# training treats



## hottubecake (Jul 28, 2010)

I'll be getting my puppy in a few weeks and am grateful for all the wonderful tips I've read here. What I haven't seen or maybe Ive missed it is what treats to use for training purposes. Any help is appreciated.


----------



## krandall (Jun 11, 2009)

hottubecake said:


> I'll be getting my puppy in a few weeks and am grateful for all the wonderful tips I've read here. What I haven't seen or maybe Ive missed it is what treats to use for training purposes. Any help is appreciated.


I'm sure we've had threads on this before, so poke around a bit. Training treats we use are:

cheese-

Smelly, hard cheese is the easiest to work with... I buy cheap blocks of parmesan and cut that up small. String cheese works fine too, but is a bit slimier. Any cheese can be made easier to work with by cutting it up and then leaving it on a paper plate in the refrig for a few days to dry out.

Canadian bacon or ham-

Get thick slices, then cube them.

Deli meats -

Roast beef and turkey work well. Again, have the deli cut you one thick slab, like 1/4". Then cube it.

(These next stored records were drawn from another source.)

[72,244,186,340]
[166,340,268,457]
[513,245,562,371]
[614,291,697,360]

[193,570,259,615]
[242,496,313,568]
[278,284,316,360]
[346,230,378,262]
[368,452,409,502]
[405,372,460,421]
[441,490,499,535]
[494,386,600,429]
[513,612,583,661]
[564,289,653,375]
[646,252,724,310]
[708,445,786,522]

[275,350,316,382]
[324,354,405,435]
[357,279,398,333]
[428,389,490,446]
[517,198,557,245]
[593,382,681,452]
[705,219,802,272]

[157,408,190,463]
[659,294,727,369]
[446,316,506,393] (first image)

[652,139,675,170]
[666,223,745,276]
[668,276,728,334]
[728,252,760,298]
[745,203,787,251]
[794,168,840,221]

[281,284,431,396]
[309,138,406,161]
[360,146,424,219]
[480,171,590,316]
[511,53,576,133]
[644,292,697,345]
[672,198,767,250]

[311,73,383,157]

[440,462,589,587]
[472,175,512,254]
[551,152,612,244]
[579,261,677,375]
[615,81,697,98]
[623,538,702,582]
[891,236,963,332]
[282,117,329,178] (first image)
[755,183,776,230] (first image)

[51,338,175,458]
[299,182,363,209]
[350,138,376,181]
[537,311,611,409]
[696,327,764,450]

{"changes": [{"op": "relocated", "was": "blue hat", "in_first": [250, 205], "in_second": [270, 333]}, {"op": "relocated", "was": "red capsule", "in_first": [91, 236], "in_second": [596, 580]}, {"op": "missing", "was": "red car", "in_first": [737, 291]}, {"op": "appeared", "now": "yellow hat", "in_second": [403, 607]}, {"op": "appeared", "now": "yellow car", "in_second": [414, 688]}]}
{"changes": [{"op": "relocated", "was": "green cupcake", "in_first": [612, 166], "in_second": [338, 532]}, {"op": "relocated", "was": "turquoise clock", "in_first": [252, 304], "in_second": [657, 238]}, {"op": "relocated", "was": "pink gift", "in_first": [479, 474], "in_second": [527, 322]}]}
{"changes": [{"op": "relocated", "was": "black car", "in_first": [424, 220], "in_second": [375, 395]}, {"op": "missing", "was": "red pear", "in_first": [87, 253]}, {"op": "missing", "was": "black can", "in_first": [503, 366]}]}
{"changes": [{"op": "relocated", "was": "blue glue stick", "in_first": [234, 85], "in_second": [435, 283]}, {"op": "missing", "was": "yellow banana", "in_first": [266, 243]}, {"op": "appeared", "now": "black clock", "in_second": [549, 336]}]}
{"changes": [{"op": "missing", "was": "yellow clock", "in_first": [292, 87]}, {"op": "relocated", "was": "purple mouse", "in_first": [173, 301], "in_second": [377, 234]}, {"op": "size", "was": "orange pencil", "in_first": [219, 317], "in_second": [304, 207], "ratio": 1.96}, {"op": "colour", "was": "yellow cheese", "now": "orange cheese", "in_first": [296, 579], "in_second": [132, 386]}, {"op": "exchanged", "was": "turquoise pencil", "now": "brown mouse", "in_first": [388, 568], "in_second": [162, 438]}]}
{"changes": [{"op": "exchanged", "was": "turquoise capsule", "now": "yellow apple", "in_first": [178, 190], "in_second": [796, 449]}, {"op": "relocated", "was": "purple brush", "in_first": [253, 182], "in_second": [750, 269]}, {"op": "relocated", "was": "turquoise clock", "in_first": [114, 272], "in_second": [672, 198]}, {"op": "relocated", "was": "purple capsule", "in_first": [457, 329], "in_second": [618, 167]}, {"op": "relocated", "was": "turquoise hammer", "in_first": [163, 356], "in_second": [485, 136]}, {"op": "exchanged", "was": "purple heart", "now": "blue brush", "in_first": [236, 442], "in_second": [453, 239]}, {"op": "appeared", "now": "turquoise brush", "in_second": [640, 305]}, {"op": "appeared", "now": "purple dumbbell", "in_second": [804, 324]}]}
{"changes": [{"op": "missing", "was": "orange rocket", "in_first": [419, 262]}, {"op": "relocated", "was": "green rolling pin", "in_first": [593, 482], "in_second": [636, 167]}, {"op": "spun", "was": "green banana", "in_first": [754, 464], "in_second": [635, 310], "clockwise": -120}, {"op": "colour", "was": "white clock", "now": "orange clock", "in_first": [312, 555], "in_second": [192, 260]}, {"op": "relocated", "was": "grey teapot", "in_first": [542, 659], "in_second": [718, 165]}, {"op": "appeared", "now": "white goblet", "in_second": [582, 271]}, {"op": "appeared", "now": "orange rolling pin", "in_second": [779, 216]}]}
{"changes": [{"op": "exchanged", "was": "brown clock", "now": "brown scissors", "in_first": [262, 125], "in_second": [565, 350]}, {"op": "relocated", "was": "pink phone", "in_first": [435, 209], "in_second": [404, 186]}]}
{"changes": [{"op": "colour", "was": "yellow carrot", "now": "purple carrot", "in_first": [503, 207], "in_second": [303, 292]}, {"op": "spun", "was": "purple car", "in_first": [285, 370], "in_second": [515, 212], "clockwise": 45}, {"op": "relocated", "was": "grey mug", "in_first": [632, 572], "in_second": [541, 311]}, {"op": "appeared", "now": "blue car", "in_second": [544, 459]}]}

You can dry it out so that it's easier to work with either in the microwave or a slow oven after its cubed.

Cheerios -

This is a low value treat, but you want some of those too.

Various fruits and veggies -

Kodi's favorites are carrots, apples and snap peas. They are best for casual, low-key stuff, though. Because they are crunchy, you have to wait for the dog to chew them up before you can continue working. Even if they are cut small, they can choke on the pieces if they don't chew them.

Store-bought-

Avoid grocery store treats... they are full of chemicals. Some that we like are Zuke's Naturals and Wellness. There are a bunch of flavors of each.

Also Natural Balance rolled dog food can be cubed easily, and most dogs are crazy about it.

Charlie Bears are a staple for us. They are dry and easy to keep in your pocket for spontaneous training throughout your day or while out on walks. Don't use these if your dog has any problem with wheat flour.

Home made -

These are Kodi's FAVORITES...

1 lb liver (we use chicken liver)
2 eggs
1/2 c parmesan cheese
1/4-1/3 c flour (I use brown rice flour)

Blend these all together in the blender, starting with the liver, then adding the eggs and cheese and finally enough flour to make it the consistency of cake batter. Pour the mixture into a shallow, greased, baking pan and bake for 25 min. at 350F. Remove from oven, cut into small squares, toss to expose edges, and return to oven for an additional 10 minutes or so.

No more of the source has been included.